The Berceuse, op. 57, published June, 1845, and dedicated to Mlle. Elise Gavard, is the very sophistication of the art of musical ornamentation. It is built on a tonic and dominant bass— the triad of the tonic and the chord of the dominant seventh. A rocking theme is set over this basso ostinato and the most enchanting effects are produced. The rhythm never alters in the bass, and against this background, the monotone of a dark, gray sky, the composer arranges an astonishing variety of fireworks, some florid, some subdued, but all delicate in tracery and design. Modulations from pigeon egg blue to Nile green, most misty and subtle modulations, dissolve before one’s eyes, and for a moment the sky is peppered with tiny stars in doubles, each independently tinted. Within a small segment of the chromatic bow Chopin has imprisoned new, strangely dissonant colors. It is a miracle; and after the drawn-out chord of the dominant seventh and the rain of silvery fire ceases one realizes that the whole piece is a delicious illusion, but an ululation in the key of D flat, the apotheosis of pyrotechnical colorature.
Niecks quotes Alexandre Dumas fils, who calls the Berceuse “muted music,” but introduces a Turkish bath comparison, which crushes the sentiment.
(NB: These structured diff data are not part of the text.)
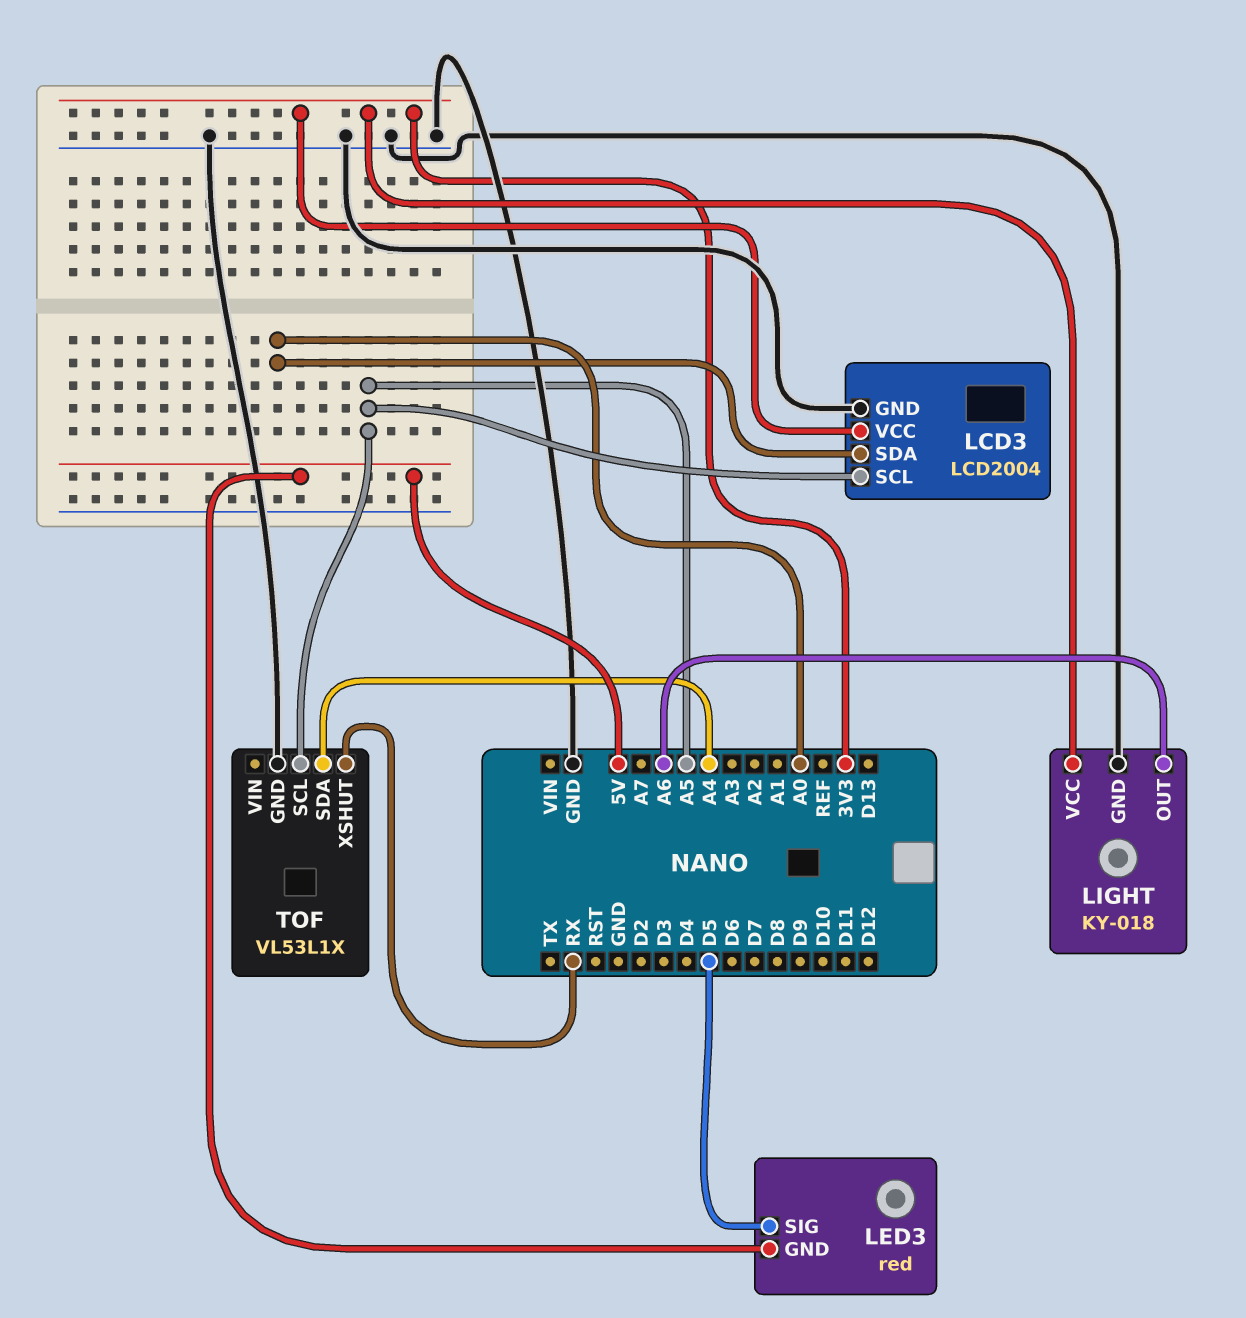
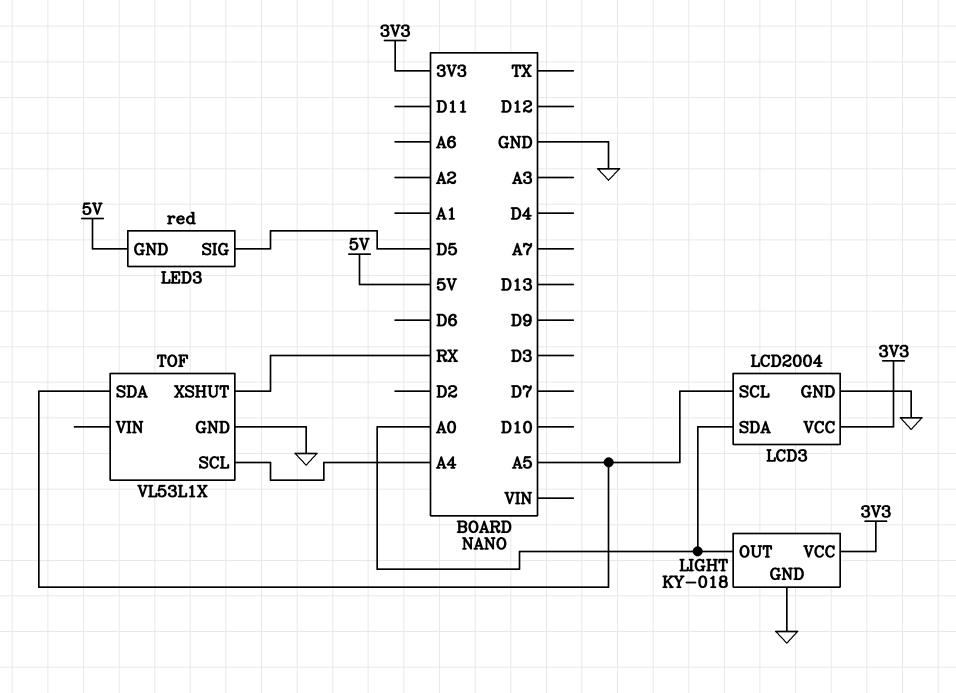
LIGHT pin OUT: A6 -> A0
TOF pin SCL: A5 -> A4
TOF pin SDA: A4 -> A5

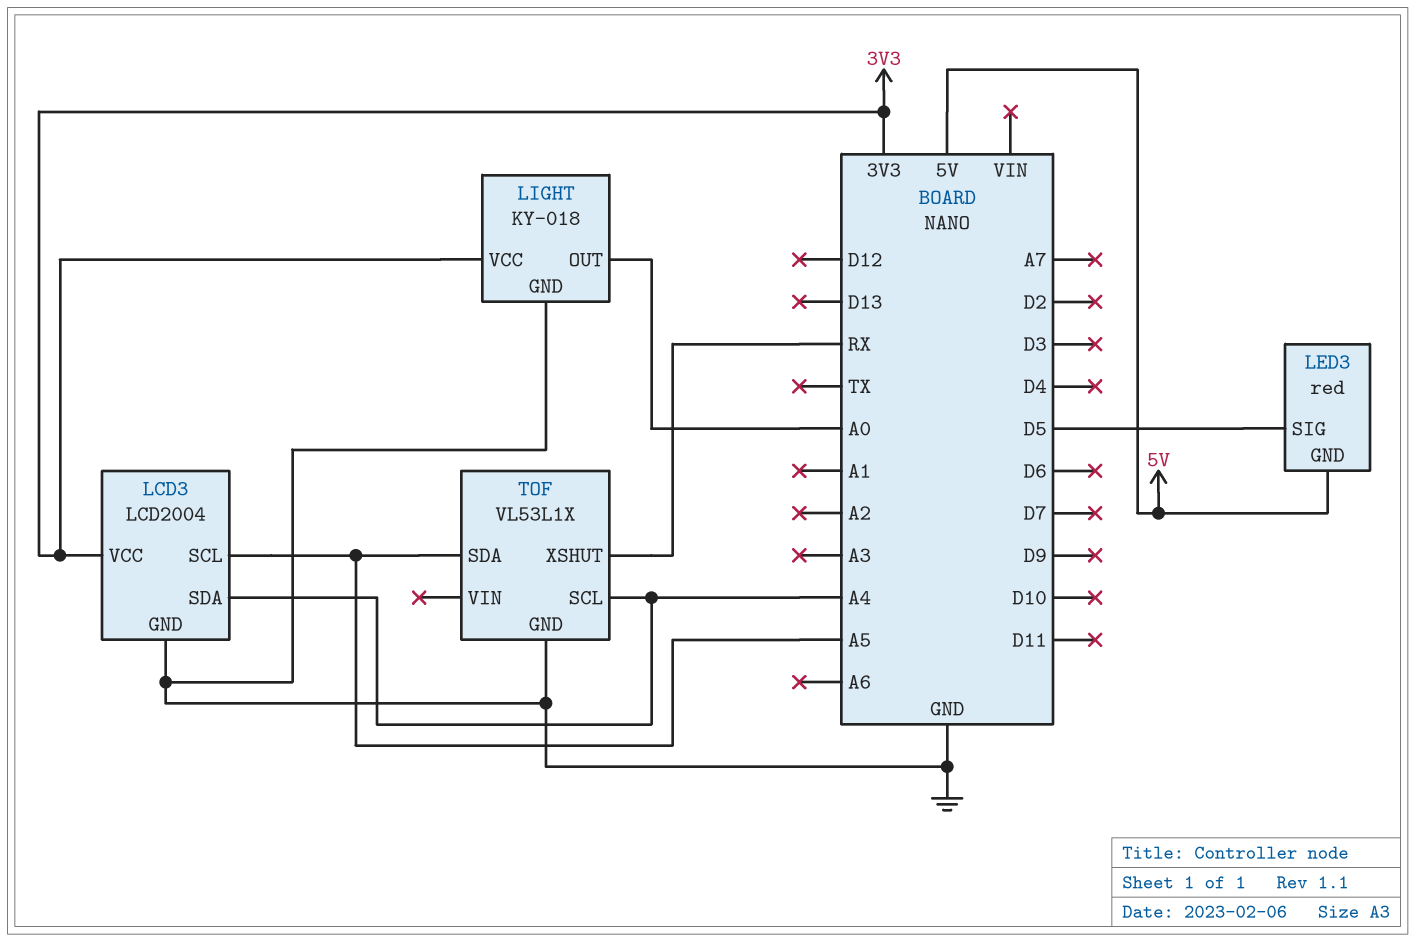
LCD3 pin SDA: A0 -> A4

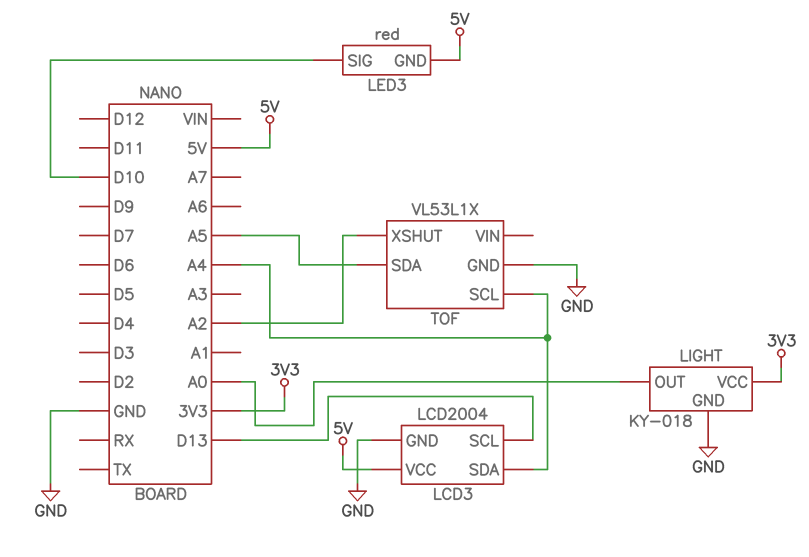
LCD3 pin SCL: A5 -> D13
LCD3 pin VCC: 3V3 -> 5V
LED3 pin SIG: D5 -> D10
TOF pin XSHUT: RX -> A2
Mertke shows the original and Klindworth’s reading of a certain part of the Berceuse, adding a footnote to the examples:
[Two musical score excerpts from Op. 57, one from the original version, one from Klindworth’s edition]
[Footnote: Das tr (flat) der Originale (Scholtz tr natural-flat) zeigt, dass Ch. den Triller mit Ganzton und nach Mikuli den Trilleranfang mit Hauptton wollte.] The Barcarolle, op. 60, published September, 1846, is another highly elaborated work. Niecks must be quoted here: “One day Tausig, the great piano virtuoso, promised W. de Lenz to play him Chopin’s Barcarolle, adding, ’That is a performance which must not be undertaken before more than two persons. I shall play you my own self. I love the piece, but take it rarely.’ Lenz got the music, but it did not please him—it seemed to him a long movement in the nocturne style, a Babel of figuration on a lightly laid foundation. But he found that he had made a mistake, and, after hearing it played by Tausig, confessed that the virtuoso had infused into the ’nine pages of enervating music, of one and the same long-breathed rhythm, so much interest, so much motion, so much action,’ that he regretted the long piece was not longer.”
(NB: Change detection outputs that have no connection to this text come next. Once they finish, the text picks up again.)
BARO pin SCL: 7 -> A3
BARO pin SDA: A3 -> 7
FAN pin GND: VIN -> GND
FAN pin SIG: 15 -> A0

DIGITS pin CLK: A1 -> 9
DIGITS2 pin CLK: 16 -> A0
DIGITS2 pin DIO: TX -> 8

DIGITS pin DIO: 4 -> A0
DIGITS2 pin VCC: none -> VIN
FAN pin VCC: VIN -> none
Tausig’s conception of the barcarolle was this: “There are two persons concerned in the affair; it is a love scene in a discrete gondola; let us say this mise-en-scene is the symbol of a lover’s meeting generally.”
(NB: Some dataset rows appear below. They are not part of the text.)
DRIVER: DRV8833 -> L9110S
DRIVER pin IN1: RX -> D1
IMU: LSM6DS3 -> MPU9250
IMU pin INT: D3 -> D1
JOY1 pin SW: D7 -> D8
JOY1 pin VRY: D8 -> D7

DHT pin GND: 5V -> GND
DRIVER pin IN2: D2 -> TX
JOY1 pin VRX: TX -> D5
“This is expressed in thirds and sixths; the dualism of two notes—persons—is maintained throughout; all is two-voiced, two-souled. In this modulation in C sharp major—superscribed dolce sfogato—there are kiss and embrace! This is evident! When, after three bars of introduction, the theme, ’lightly rocking in the bass solo,’ enters in the fourth, this theme is nevertheless made use of throughout the whole fabric only as an accompaniment, and on this the cantilena in two parts is laid; we have thus a continuous, tender dialogue.”